The soul is the only vehicle that we keep after this life, in whatever form that expresses.

To not value a soul, while valuing anything else of a person, is to not give them true value.

Instead of the conventional wisdom that leaders are trained, the existence of a soul and will implies they’re born, then fostered.

There’s always more to a person than you can see. If you believe that when speaking with someone, they’ll respond well to it because they’ve become important.

We can’t directly observe a soul, and the easiest way to discover the value of a soul is through changing the situation that person is in. Make a rich man penniless, or give a low-ranking person ultimate authority. Their value is in the virtues and goodness they keep or change as the situation shifts.

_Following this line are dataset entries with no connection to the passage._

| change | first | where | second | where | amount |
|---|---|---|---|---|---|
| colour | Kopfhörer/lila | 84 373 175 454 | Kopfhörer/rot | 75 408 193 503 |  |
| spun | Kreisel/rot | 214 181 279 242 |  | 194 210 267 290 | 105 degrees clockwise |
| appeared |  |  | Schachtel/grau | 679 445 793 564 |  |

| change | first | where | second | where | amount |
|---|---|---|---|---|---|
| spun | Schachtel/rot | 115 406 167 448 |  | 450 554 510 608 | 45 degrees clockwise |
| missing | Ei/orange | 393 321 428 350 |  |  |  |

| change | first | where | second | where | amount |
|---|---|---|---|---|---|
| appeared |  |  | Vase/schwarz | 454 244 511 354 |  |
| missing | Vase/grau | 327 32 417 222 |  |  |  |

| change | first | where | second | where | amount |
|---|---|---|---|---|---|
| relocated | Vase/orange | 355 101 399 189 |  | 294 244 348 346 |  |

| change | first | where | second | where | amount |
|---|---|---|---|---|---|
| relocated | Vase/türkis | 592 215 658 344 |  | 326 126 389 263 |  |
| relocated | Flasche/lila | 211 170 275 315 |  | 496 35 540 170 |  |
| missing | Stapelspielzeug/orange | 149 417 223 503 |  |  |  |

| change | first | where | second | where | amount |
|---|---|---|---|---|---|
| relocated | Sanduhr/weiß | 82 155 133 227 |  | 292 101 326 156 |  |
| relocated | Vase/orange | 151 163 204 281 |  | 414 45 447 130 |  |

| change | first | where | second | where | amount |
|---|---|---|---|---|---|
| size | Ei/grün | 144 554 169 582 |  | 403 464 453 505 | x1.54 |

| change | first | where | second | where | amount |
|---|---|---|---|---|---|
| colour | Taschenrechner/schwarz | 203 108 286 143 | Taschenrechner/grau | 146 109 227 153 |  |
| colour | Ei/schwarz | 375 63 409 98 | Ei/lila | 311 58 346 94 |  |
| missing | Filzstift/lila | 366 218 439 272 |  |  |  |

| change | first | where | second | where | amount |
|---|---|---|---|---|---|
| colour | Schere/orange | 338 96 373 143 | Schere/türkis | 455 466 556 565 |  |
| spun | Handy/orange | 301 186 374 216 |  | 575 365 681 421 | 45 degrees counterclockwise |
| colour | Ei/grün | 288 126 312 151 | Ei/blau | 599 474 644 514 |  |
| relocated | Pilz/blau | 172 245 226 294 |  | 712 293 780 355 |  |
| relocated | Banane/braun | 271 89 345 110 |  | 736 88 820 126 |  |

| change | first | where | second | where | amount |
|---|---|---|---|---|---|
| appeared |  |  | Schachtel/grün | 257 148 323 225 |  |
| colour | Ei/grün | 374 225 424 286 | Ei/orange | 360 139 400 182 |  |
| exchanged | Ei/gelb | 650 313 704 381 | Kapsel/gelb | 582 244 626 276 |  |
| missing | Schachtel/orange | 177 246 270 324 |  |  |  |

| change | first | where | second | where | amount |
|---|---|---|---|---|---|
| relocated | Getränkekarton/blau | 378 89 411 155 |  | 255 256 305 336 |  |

We are often entitled because we believe we deserve something. In truth, we only deserve things the same as anyone else (meaning we must consider the needs of everyone around us) or by our merit (which is based on results just as much as intention).

Humanity doesn’t really change as a baseline. People will change individually, but everyone is born with approximately the same base programming, then adapts to their environment (which includes other humans’ interactions). If the environmental stimuli stops, the new people being born will be the same as we’ve seen for all written history.

The transhumanism movement is doomed to never achieve immortality, mostly because their proponents haven’t sufficiently grasped how the human soul works.

  • Since many of them are naturalists, they consider the soul, brain, mind, and psyche to be synonyms.
  • Without knowing the raw mechanisms of how we’re built with absolute certainty (including our connection with God), they miss a major component of how to fix humanity.
  • It will persist, however, because it’s a secular religion, filled with myths and hopes which are difficult to easily define but easy to believe in.